Affinity purification of recombinant proteins using a LysM domain and bacterium like particles

Abstract

The lysin motif (LysM) is a ubiquitous motif across kingdoms, which in bacteria allows cell wall degrading enzymes to bind noncovalently to peptidoglycan. This property has been exploited for two decades to design mucosal vaccines consisting of LysM-tagged recombinant proteins anchored to bacterium like particles (BLP) as carriers. Surprisingly, less attention has been paid to apply the LysM motif to protein purification of recombinant proteins. Thus, our goal was to determine if the LysM motif is suitable for recombinant protein purification.
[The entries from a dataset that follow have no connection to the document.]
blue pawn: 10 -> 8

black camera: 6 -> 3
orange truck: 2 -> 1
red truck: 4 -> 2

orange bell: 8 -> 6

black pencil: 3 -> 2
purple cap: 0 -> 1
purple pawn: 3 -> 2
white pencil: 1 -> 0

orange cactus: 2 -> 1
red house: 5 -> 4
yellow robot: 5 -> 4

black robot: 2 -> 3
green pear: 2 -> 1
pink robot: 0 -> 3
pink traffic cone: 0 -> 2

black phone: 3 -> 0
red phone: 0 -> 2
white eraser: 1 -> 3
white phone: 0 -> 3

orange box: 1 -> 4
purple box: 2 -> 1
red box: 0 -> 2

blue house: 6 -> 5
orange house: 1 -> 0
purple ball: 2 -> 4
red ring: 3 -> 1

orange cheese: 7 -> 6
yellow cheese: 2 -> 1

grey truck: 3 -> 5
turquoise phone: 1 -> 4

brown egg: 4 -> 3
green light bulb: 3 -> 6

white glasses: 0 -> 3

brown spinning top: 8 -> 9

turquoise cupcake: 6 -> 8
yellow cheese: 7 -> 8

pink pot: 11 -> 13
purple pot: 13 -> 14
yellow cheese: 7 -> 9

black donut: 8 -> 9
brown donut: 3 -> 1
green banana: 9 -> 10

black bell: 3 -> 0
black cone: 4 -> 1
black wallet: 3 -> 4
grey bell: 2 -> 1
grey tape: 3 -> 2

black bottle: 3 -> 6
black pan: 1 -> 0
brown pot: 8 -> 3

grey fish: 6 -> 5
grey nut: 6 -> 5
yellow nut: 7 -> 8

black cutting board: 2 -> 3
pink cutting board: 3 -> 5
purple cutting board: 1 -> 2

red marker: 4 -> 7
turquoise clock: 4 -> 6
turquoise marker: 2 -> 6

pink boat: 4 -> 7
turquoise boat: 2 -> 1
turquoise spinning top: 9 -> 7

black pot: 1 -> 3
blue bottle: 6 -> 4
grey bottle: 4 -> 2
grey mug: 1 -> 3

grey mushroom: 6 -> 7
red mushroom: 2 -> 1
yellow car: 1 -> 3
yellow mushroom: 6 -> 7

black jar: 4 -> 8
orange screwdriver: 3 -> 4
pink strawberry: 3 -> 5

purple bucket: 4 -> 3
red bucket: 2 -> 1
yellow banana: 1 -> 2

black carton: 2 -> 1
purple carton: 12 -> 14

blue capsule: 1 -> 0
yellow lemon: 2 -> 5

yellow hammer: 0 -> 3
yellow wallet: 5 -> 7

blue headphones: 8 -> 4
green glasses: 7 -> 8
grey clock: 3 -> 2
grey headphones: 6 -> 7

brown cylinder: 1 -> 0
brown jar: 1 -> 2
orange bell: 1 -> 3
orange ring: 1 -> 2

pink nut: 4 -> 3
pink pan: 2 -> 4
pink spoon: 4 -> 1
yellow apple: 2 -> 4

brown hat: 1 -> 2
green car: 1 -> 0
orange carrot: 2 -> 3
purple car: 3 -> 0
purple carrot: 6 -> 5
We obtained the BLPs by treating overnight cultures of lactobacilli with acid and heat to get rid of other cell wall components that may interfere with binding. To select the best binding matrix, we generated BLPs from 3 different Lactobacillus species: L. rhamnosus, L. fermentum, and L. vaginalis and checked them by transmission electron microscopy. We constructed a fusion protein consisting of the yellow fluorescent protein Venus fused to a module containing five LysM motifs derived from a Lactobacillus sp. strain. The recombinant protein was expressed in E. coli Rossetta using standard procedures, and the supernatant containing the fusion protein was incubated with BLPs for binding. We evaluated the effectiveness of binding by fluorescent microscopy and SDS-PAGE. After binding, the complex was washed several times, and the elution of the protein was tested by changing pH, ionic strength and buffer composition. As a conclusion, we demonstrate that the LysM motif can be used as novel tag to purify recombinant proteins by affinity using an economical matrix, obtaining similar yields to the NiNTA system for protein purification.